Personal information
- Full name: Azamuddin Bin Mohd Akil
- Date of birth: 16 April 1985 (age 41)
- Place of birth: Pahang, Malaysia
- Height: 1.72 m (5 ft 7+1⁄2 in)
- Positions: Forward; winger;

Team information
- Current team: YPM FC
- Number: 12

Youth career
- 2003–2005: Pahang U-21

Senior career*
- Years: Team / Apps / (Gls)
- 2005–2008: Shahzan Muda / 32 / (18)
- 2008–2010: UPB-MyTeam / 24 / (10)
- 2010–2015: Pahang / 105 / (49)
- 2011: →Kelantan (loan) / 7 / (0)
- 2016–2017: Johor Darul Ta'zim / 25 / (3)
- 2018: Selangor / 6 / (0)
- 2019–2022: Kedah Darul Aman / 37 / (2)
- 2023–: YPM FC

International career^{‡}
- 2012–2019: Malaysia / 38 / (5)

Medal record

Malaysia

= Azamuddin Akil =

Malaysian footballer (born 1985)

Azamuddin Bin Mohd Akil (born 16 April 1985), commonly known as Alex, is a Malaysian footballer who plays for Malaysia A2 Amateur League club YPM FC. Because of his pacy style of play, he is always used as a forward.

==Early life==
Born in Relong, a village located in Kuala Lipis, he is also known as Alex among teammates.
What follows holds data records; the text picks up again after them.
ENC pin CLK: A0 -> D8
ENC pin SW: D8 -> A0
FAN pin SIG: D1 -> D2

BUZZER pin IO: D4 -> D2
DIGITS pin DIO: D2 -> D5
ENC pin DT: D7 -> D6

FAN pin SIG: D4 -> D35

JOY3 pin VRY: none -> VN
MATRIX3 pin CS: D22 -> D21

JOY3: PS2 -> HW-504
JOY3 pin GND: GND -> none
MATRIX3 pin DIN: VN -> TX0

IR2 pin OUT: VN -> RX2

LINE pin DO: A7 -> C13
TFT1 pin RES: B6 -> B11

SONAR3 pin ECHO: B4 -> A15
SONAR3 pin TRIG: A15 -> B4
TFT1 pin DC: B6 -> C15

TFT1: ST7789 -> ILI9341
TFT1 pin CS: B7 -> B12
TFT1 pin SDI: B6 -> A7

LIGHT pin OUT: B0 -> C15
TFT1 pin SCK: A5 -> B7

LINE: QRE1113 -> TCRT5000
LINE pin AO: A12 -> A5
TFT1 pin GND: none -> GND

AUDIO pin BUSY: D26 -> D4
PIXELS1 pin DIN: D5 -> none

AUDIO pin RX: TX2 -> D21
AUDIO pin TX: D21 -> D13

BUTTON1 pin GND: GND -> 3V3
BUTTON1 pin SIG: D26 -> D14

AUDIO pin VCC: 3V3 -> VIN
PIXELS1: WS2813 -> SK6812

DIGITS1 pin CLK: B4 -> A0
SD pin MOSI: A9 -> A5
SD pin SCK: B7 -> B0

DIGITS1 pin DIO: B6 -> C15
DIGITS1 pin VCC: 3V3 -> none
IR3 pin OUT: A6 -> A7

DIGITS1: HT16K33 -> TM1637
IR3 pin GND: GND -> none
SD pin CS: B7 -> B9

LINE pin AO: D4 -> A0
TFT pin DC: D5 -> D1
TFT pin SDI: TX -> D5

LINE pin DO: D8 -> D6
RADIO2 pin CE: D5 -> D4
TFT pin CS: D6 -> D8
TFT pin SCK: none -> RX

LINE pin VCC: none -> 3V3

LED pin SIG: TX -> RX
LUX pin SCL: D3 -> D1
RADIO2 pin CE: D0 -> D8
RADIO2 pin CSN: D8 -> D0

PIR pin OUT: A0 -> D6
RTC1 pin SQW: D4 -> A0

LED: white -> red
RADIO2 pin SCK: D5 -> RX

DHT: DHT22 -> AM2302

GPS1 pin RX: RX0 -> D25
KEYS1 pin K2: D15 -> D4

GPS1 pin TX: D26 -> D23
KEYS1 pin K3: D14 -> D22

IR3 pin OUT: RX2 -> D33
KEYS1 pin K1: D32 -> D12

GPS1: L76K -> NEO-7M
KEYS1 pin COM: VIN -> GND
Alex started his career as a footballer with Pahang FA President's Cup Team under-19 as the main striker in the Youth Cup in 2003.

==Club career==

===Youth career===
He began his professional football career with Shahzan Muda FC President's Cup Team in 2005, at the age of 20. After showing encouraging performances, he signed first professional contract with Shahzan Muda FC. In 2008, he joined UPB MyTeam FC.

===UPB-MyTeam===
After impressed with Shahzan Muda, he decided to join UPB-MyTeam for 2008–2009 season. But his career at Myteam was not long enough after the management of UPB-MyTeam was withdrew from Malaysia League for 2010 season because financial problem. Thus, he returned to Pahang.

===Pahang===
UPB MyTeam FC lead to the dissolution of these players returned to the former team, Pahang and partner together with veteran striker, Azizul Kamaludin. In the years 2010 to 2011, he made his name as a main striker but suffered a hamstring injury that forced him to miss several games. After recovering, he returned to the team, but failed to help Pahang remain in the Malaysia Super League. For 2012 season, he was once again to be top scorer for Pahang and help the team to be promoted to Malaysia super league 2013. He continued to advance further in his games and he became one of Pahang's key player throughout the season. At the peak of his performance, on 3 November 2013, he superbly assisted Pahang to defeat Kelantan (0–1) in the Malaysian Cup final which ends Pahang's 21 years drought of the cup. He was then nominated the best player of the tournament.

===Loan To Kelantan===
In 2011 Malaysia Cup, he went on loan to Kelantan and manage to score 6 goals for the team.

===Return To Pahang===
For 2012 season, he was once again to be top scorer for Pahang and help the team to be promoted to Malaysia super league 2013. He continued to advance further in his games and he became one of Pahang's key player throughout the season. At the peak of his performance, on 3 November 2013, he superbly assisted Pahang to defeat Kelantan (0–1) in the Malaysian Cup final which ends Pahang's 21 years drought of the cup. He was then nominated the best player of the tournament.

===Johor Darul Ta'zim===

On 17 December 2015, Azamuddin signed for 2015 AFC Cup winners Johor Darul Ta'zim on a two-year deal. He made his debut as substitute on 13 February 2016 against Selangor in the 2016 Charity Shield, which JDT won on penalties. That day, he also made his first appearance with the club on the first Super League matches.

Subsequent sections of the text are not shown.